Multi-part components are a little bit tricky and not yet supported as well as I would like to see. For example, in placing an LM324 quad op-amp you need to edit the “slot” of each part to indicate which part of the op-amp that it’s from. That’s fine, but when you run the refdes_renum program to auto-update the reference labels, it set the four op-amps to come from different chips. Then you need to go back go gschem to tell it that, yes, those four are actually all part of the same chip.
Overall, I would rate the combination of gschem and PCB as usable but not anywhere close to user-friendly. One of the biggest problems is that there’s isn’t any real documentation from a casual user’s point of view. There’s the tutorial in getting started that I mentioned, and there is the (hardcore) official documentation, which has a grand total of three-count-em-three images in its 130+ pages. Dude, it’s a graphics program; we need pictures! Anyway, the documentation is probably very useful if you are a developer working on improving the program.
Minor annoyances are easily found; the board optimizing features sound great but do not really seem to do much of anything. Scrolling to the edge of the screen while dragging a component slowly scrolls: good. Scrolling to the edge of the screen while drawing a wire does nothing: bad, inconsistent, and illogical. It’s tricky to figure out how to move component labels; I still haven’t figured out how to move them between layers, although I seem to have done it accidentally exactly once. Once my grid stopped working– closing and reopening PCB fixed it. (Ugh.) Several other mysteries have also been resolved that way, and that is *not* a good sign. Really my fault but still annoying: my multi-page schematic failed to show up properly in the layout program because I entered the net names in the “netname” attribute field, instead of that for the “net” attribute. And then, the net name (not netname) “io42″ does not work, but “io42:1″ does– and I have no idea either why, or how I figured out to try adding the “:1″ to the end, or why that should matter– the documentation leaves something to be desired. In almost all of these cases, a little bit of documentation would go a long way.
Laying out the board in PCB
Other hints: There is a built-in pseudo-help-like list of key commands for PCB, take a look. I wish that more of the commands were in the list– there are a lot of “secret” commands, or so it seems. About half of the available commands seem to be single-letter commands– and the list should be much more comprehensive and documented.
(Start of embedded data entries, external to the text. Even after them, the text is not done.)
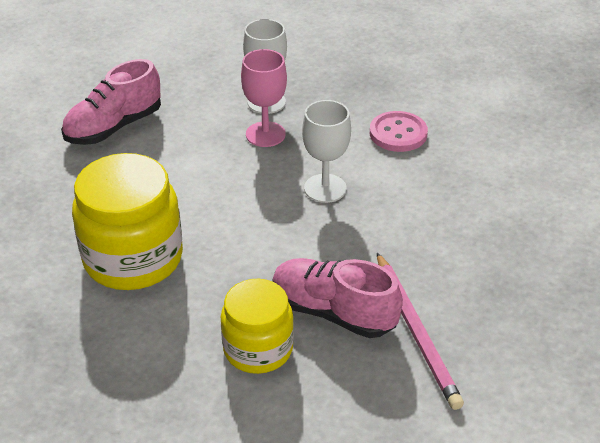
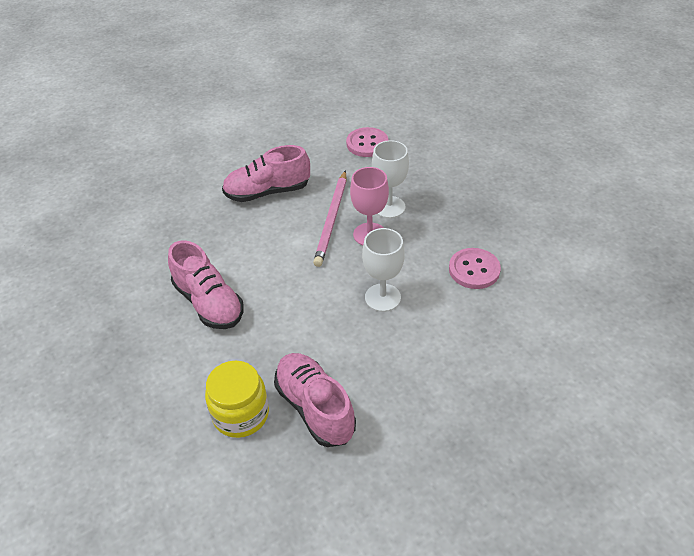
camera: 30 degrees right, 5 degrees up
(133, 258) = (209, 303): yellow jar -> pink shoe
(194, 47) = (367, 144): none -> pink button
(416, 332) = (366, 454): pink pencil -> pink pencil (332, 220)

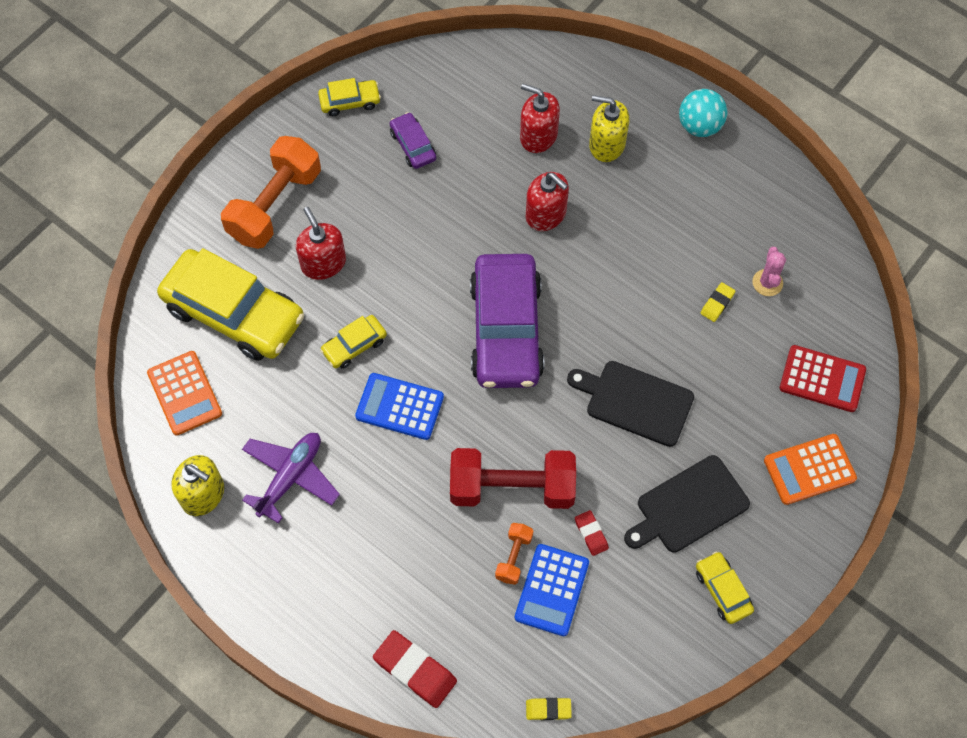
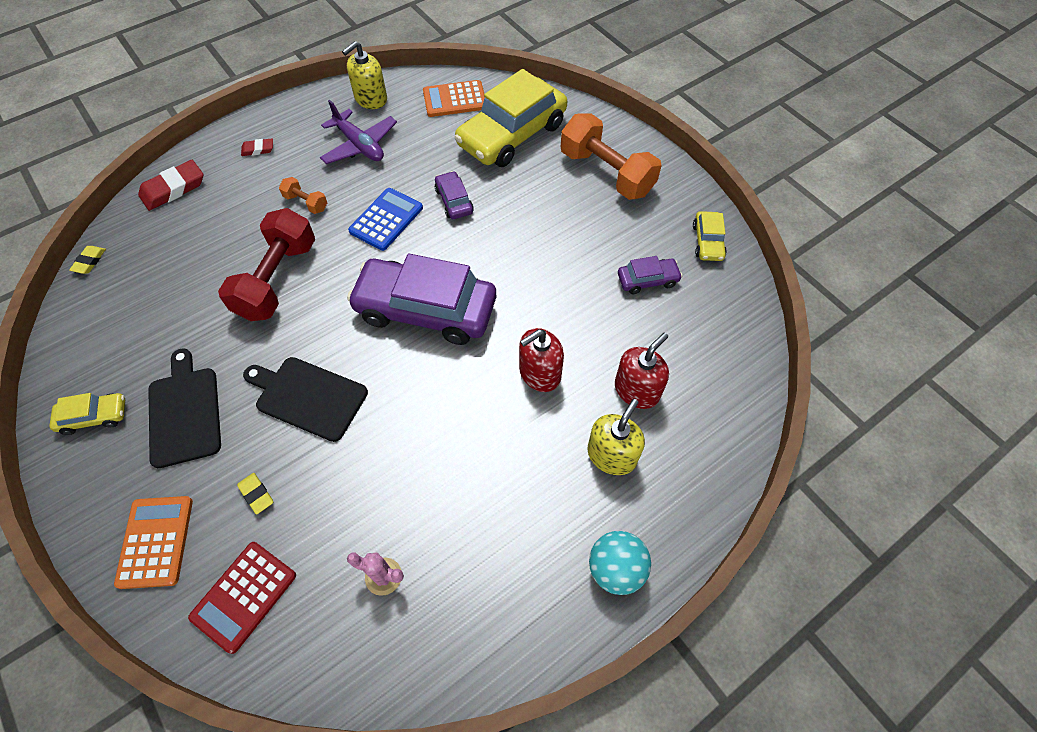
camera: 105 degrees right, 5 degrees down
(323, 263) = (539, 194): red soap dispenser -> none
(354, 346) = (454, 201): yellow car -> purple car
(514, 557) = (219, 267): orange dumbbell -> orange dumbbell (306, 203)
(551, 590) = (177, 286): blue calculator -> none
(591, 534) = (206, 326): red eraser -> red eraser (258, 149)
(635, 401) = (308, 397): black cutting board -> black cutting board turned 105 degrees counterclockwise
(717, 303) = (379, 510): yellow eraser -> yellow eraser (256, 494)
One that you need to know: shift reverses the orientation of a new line.
I found gattrib, which can edit attributes of objects in the gschem files, to be unstable. It’s too bad– My circuit has four schematic pages with hundreds of components, and I realized after completing my layout that the holes drilled for *all of the resistors* were too small to fit the resistor leads. Doh! (You may want to carefully inspect the footprints in the libraries before using them.) In a situation like this, the right thing to do is to be able to quickly go through the schematics with a tool like gattrib to edit the footprint names in bulk. As it turned out, with gattrib broken, I realized that I could just open the schematic (.sch) file as a text document and do a search and replace on the footprint names– it turned out to be faster than gattrib would have been anyway.
One neat, excellent section from the documentation is the part on PCB Tips, which includes a trick to import external vector graphics to put on your board. You can use the wonderful utility pstoedit to convert graphics from (e.g.) Inkscape to PCB format. I did just that, to put our logo in the copper layer of our circuit boards:
Finally, there’s another web site to look at that accumulates symbols for the gEDA programs. Logically enough, it’s called gedasymbols.org.